In February 2008, the Houston Chronicle also covered the Texas All-Star Wrestling's 15th-annual "Humble Rumble" where a photo was taken of "BLT" Bubba Lee Travis and an 8-year-old child attending the event with his father. The event boasted a sold-out crowd and was one of the promotion's biggest show of the new year. The following month at "Scar Wars", Daivari who was originally there for an autograph signing but was later involved in an altercation with Dylan Starr which led to impromptu match between the two. Later that night, he became involved in a post-match brawl after Starr interfered in a Triple Threat match between Hector Montoya, Nasty Nick Daniels and TASW Cruiserweight Champion Chip Dumas causing a no-contest.

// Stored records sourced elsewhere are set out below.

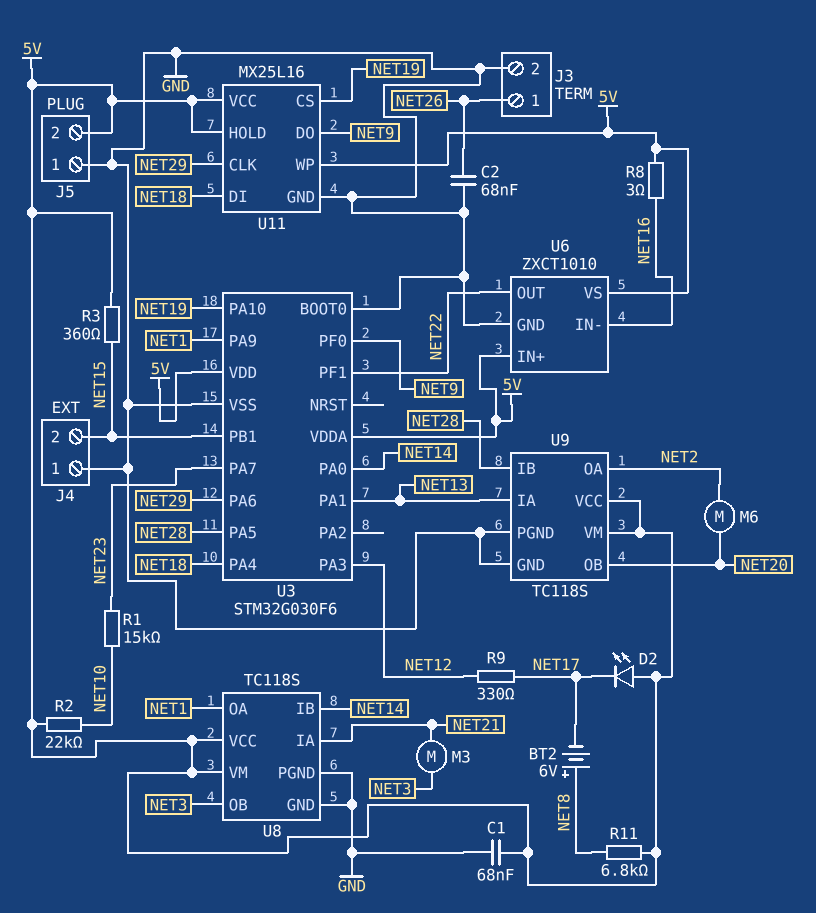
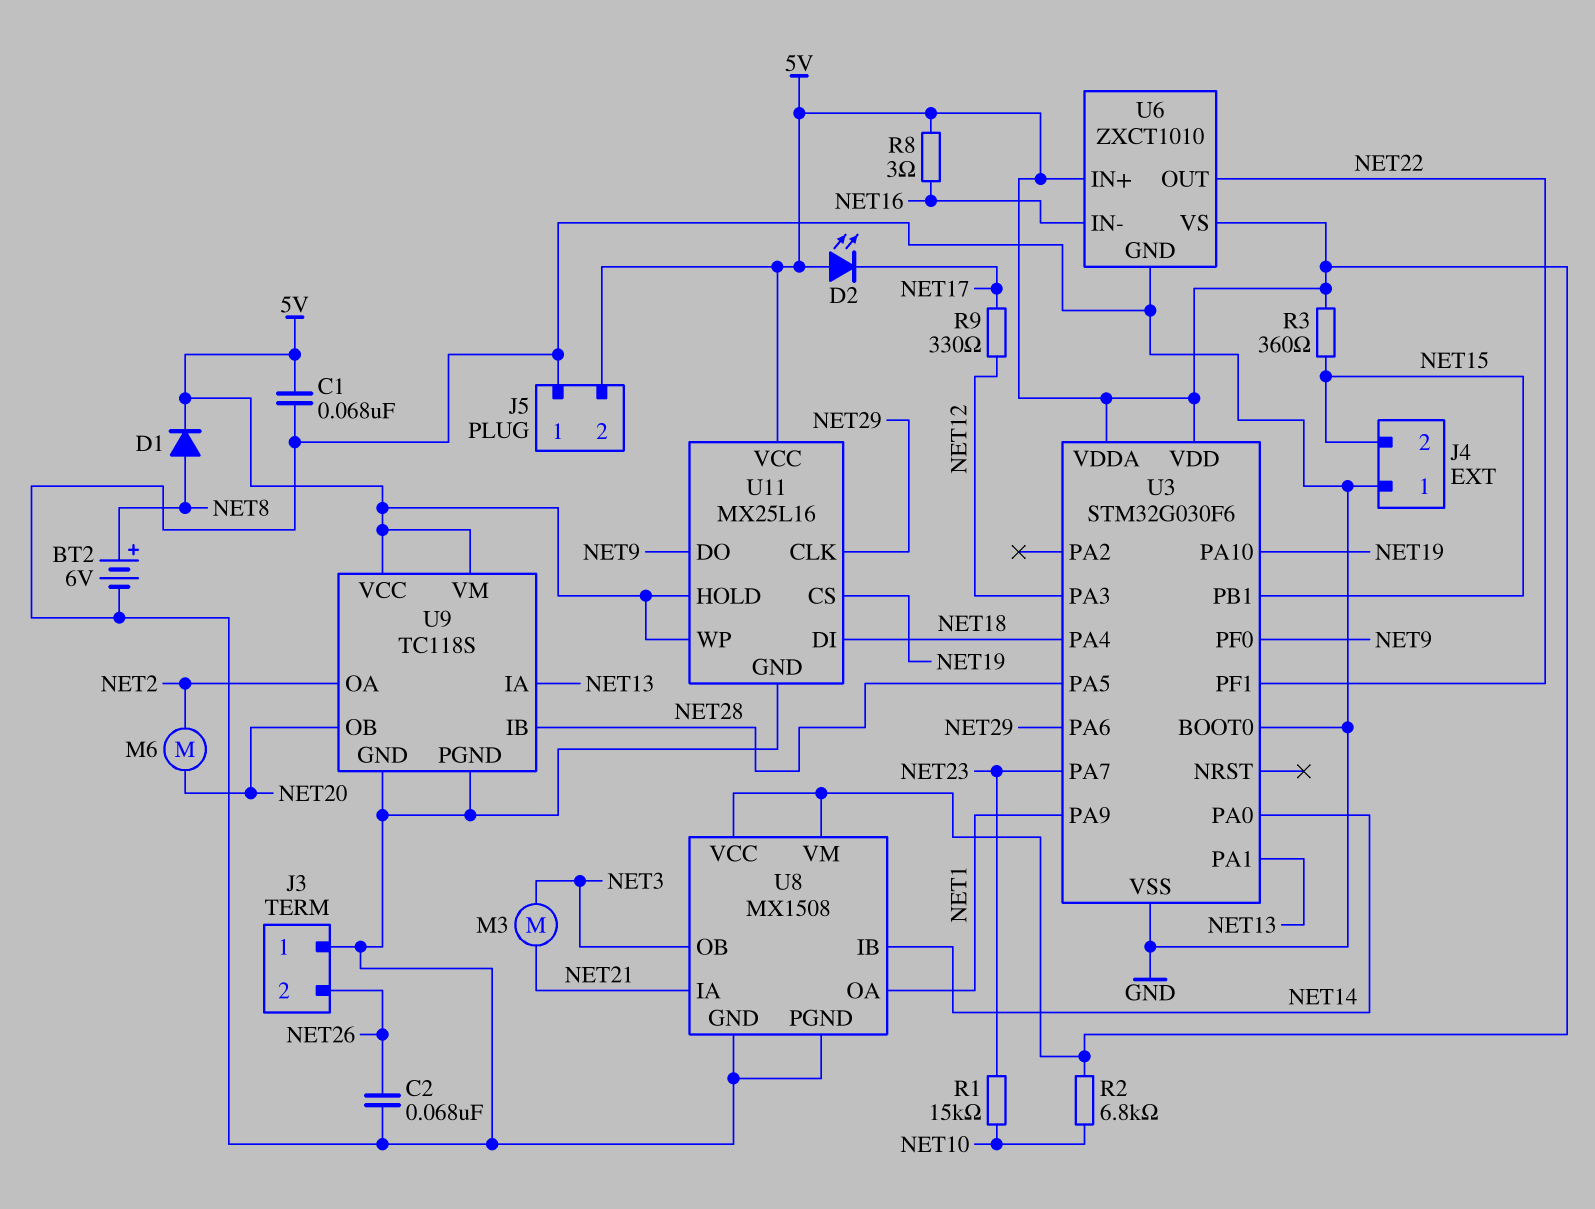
BT2: 6V (plus NET8, minus NET17) -> 6V (plus NET8, minus GND)
D1: none -> diode (A NET8, K 5V)
J3 pin 1: NET26 -> GND
J3 pin 2: GND -> NET26
R2: 22k (5V, NET10) -> 6.8k (5V, NET10)
R11: 6.8k (5V, NET8) -> none
U8: TC118S -> MX1508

The promotion celebrated its 16th anniversary at the 2009 "Humble Rumble" at the Humble Bingo Arena on January 10, 2009. At the end of the year, TexasIndyWrestling.com ranked Texas All-Star Wrestling #5 of the top ten wrestling promotions in Texas.

==TASW Heavyweight Championship==

The TASW Heavyweight Championship is a professional wrestling heavyweight championship in Texas All-Star Wrestling. It is the main championship title established in TASW, having been introduced in 1995, and remains the oldest active championship in the state of Texas.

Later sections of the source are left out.